For this commandment which I command you this day is not too hard for you, neither is it far off....But the word is very near you; it is in your mouth and in your heart, so that you can do it. Deut. 30:11-14, R.S.V.
My fourth-grade teacher will never know how resentful I felt at what she had explained to me. I had just taken a standardized achievement test, and I was smarting under the awareness that many of the questions on the test were utter mysteries to me. My teacher kindly told me that in order to measure the upper limits of even the most brilliant some questions that I wasn't even expected to answer had to be included.

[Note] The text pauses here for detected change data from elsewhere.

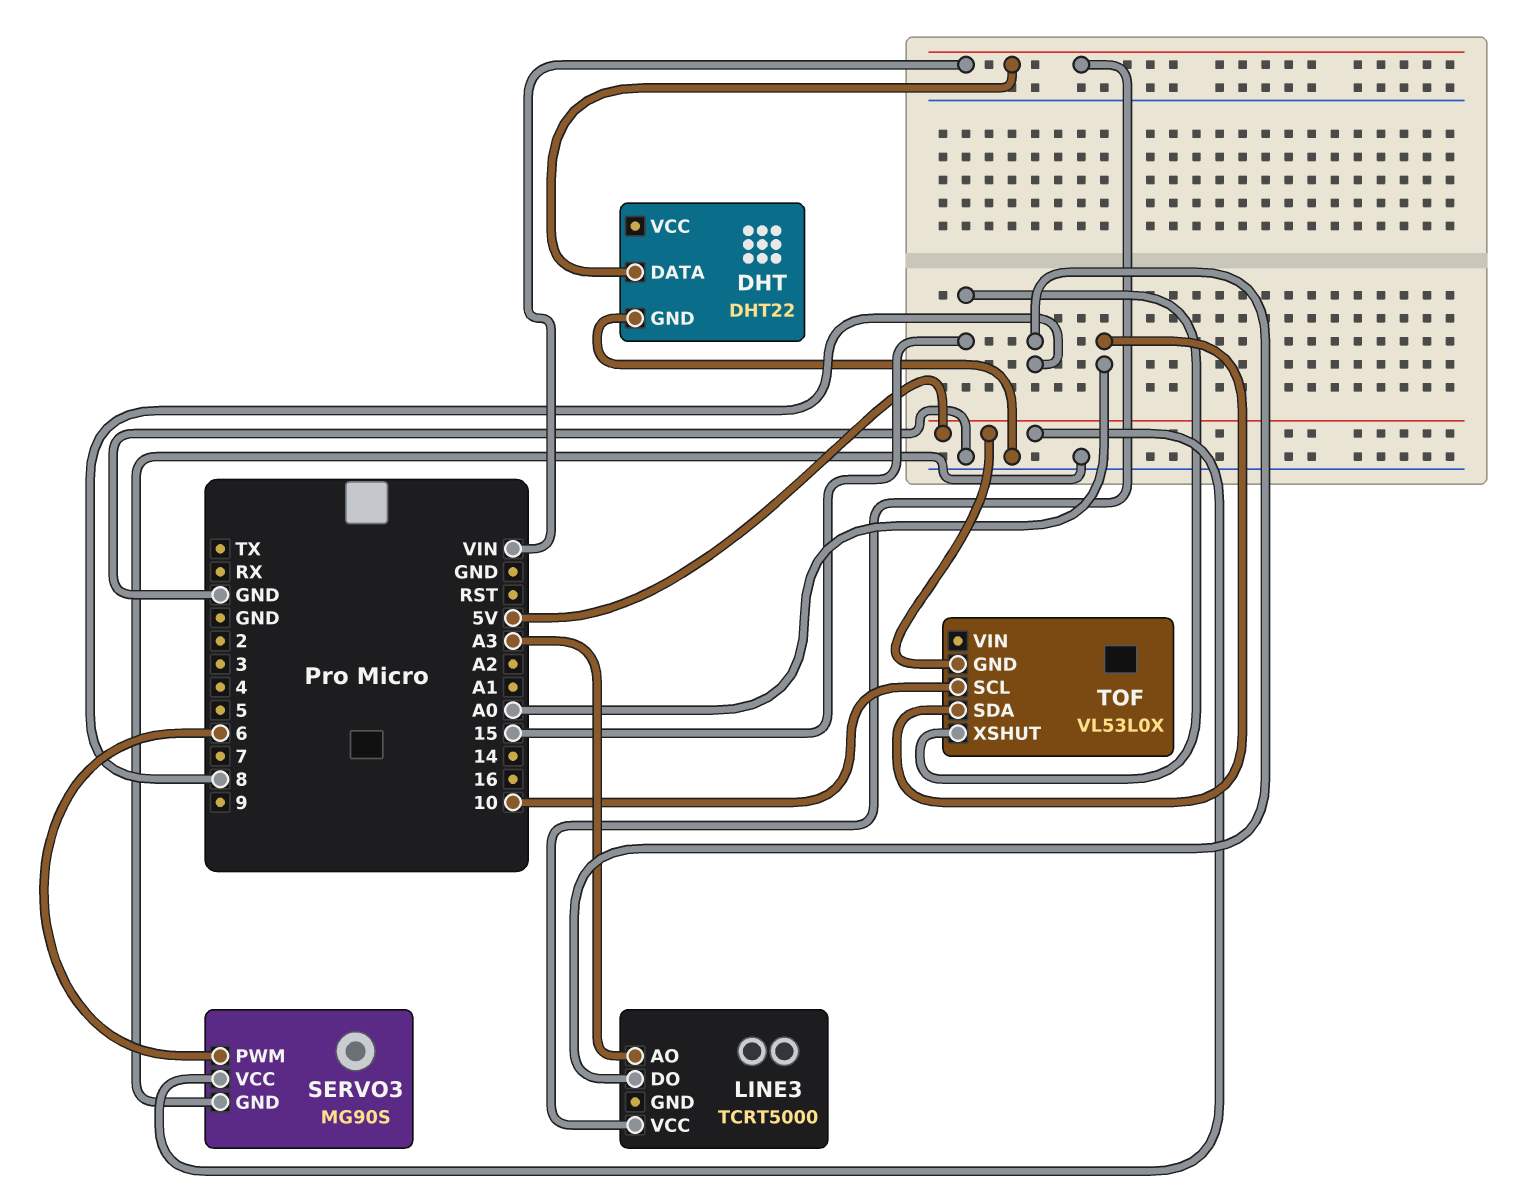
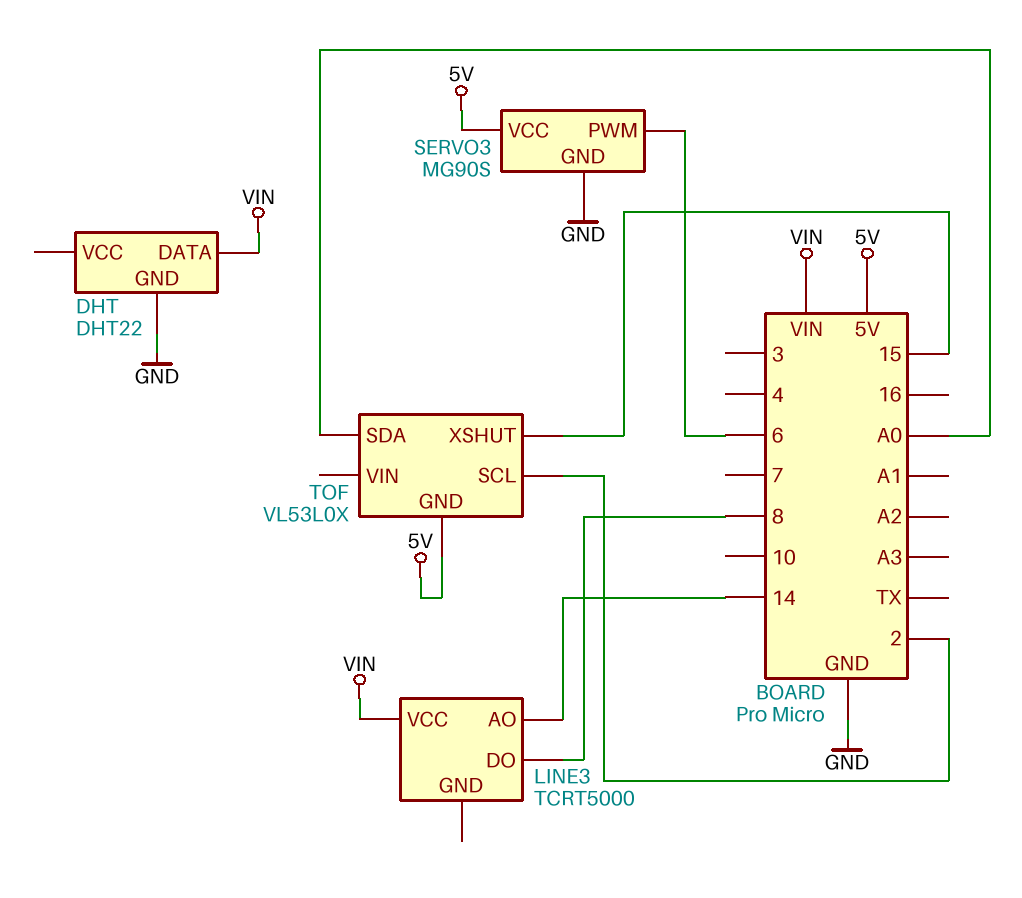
LINE3 pin AO: A3 -> 14
TOF pin SCL: 10 -> 2

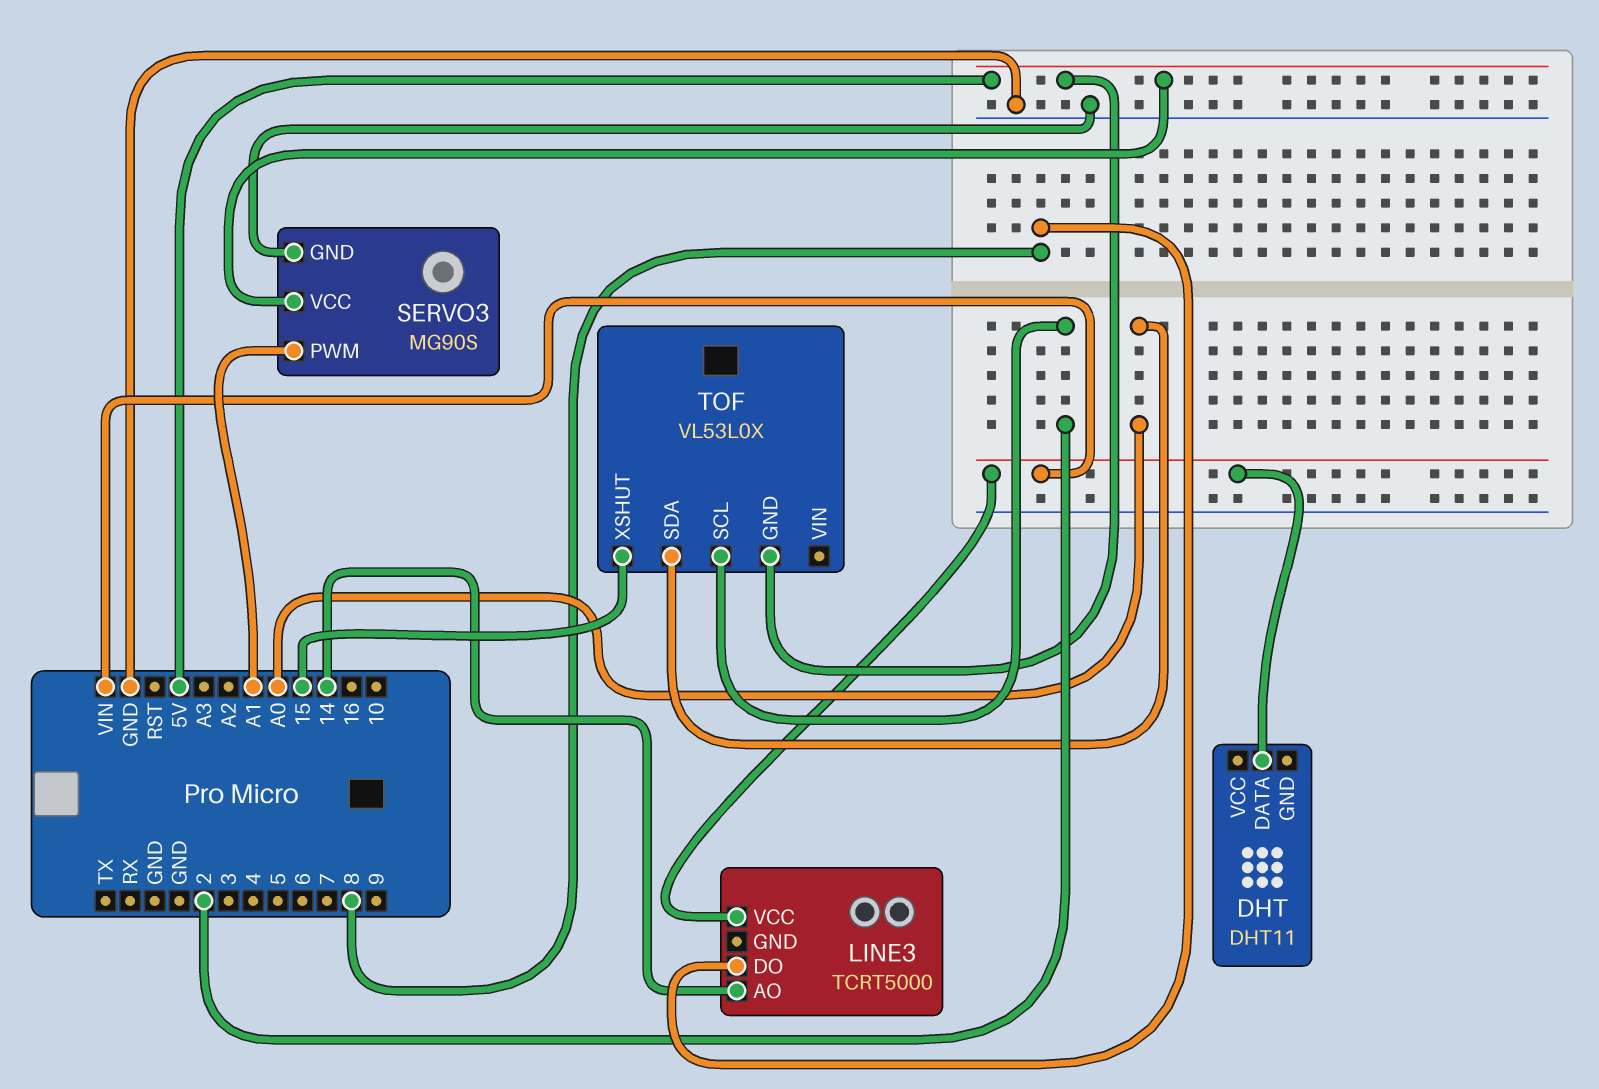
DHT: DHT22 -> DHT11
DHT pin GND: GND -> none
SERVO3 pin PWM: 6 -> A1

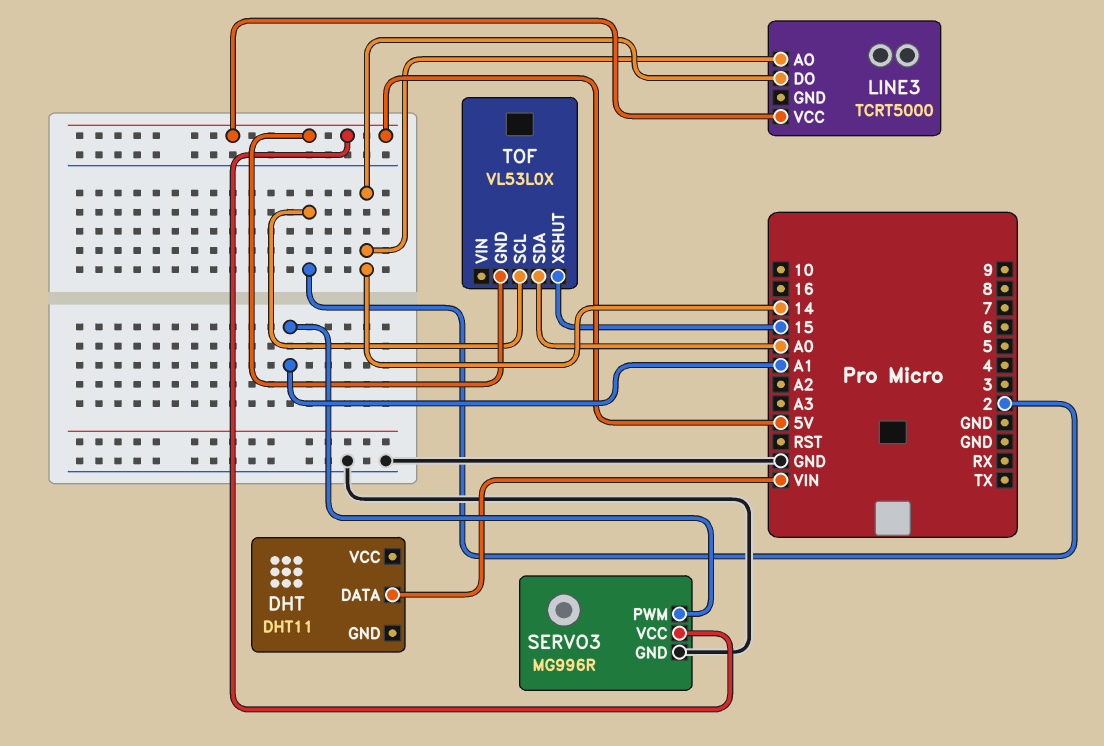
LINE3 pin DO: 8 -> 14
LINE3 pin VCC: VIN -> 5V
SERVO3: MG90S -> MG996R

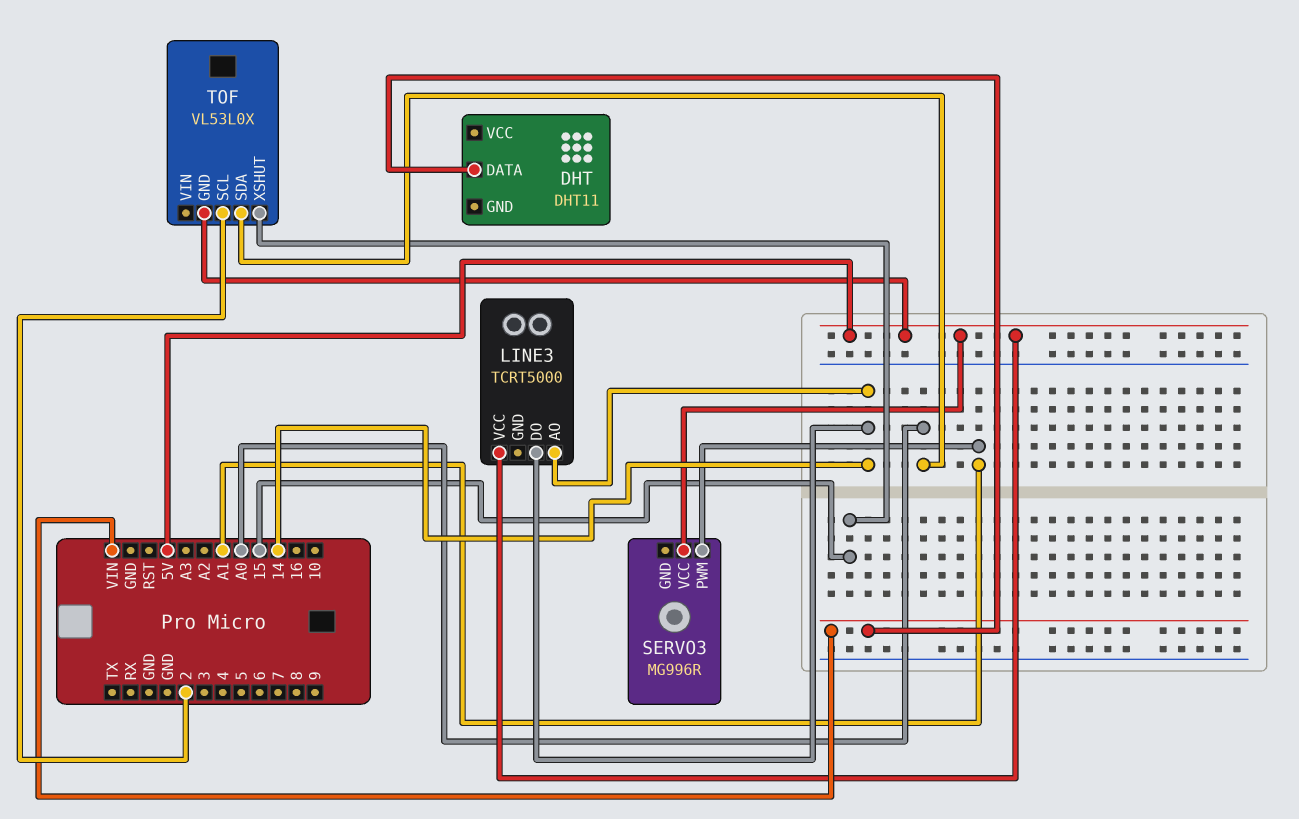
SERVO3 pin GND: GND -> none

After cooling down for a few hours, I decided I could forgive this calculating piece of academic frustration, in view of its purposes. Yet the same feelings have sometimes surfaced in the years since then as I have thought about the "testing" requirements of God's law. It has seemed manifestly unfair that God should require of me that which He knew I was unable to perform.
What is more, it has seemed even more unfair that He should then judge me so severely for failing to reach that impossible standard. More than a scaled score on a national norm was at stake; my eternal life was on the line! How comforting to realize that I am not the first to have struggled with these feelings, and Moses' message is as potent for us as for his hearers. And what a wisely comforting understanding of God he brings!
God is not testing our upper limits that He might judge us; He is expanding our upper limits that we might enjoy Him. He has no reason to frustrate us by commanding the impossible; He has every reason to transform our inner motives that we might love His commands. His relationship to us has never been that of the distant Judge, handing down endless dictums beyond our capacity to perform. It has been that of a nurturing Father, healing and transforming our inner motives that we might enjoy doing right.
So often we have seen victory over sin as similar to sitting on a keg of dynamite, holding down the lid and hoping that it won't blow. We do endless battles with our unchangeable inner drives, gritting our teeth, clenching our fists, and making new resolutions "not to do that one more time." But God's plan for us is to change what it is we really want to do.
What hope there is, then, for all of us who have struggled with the untamed mind-habits of the old life! The victory is not preserved for those stiff-backed few who can take cold showers without gasping. It is free to all who will let God write His law on their hearts.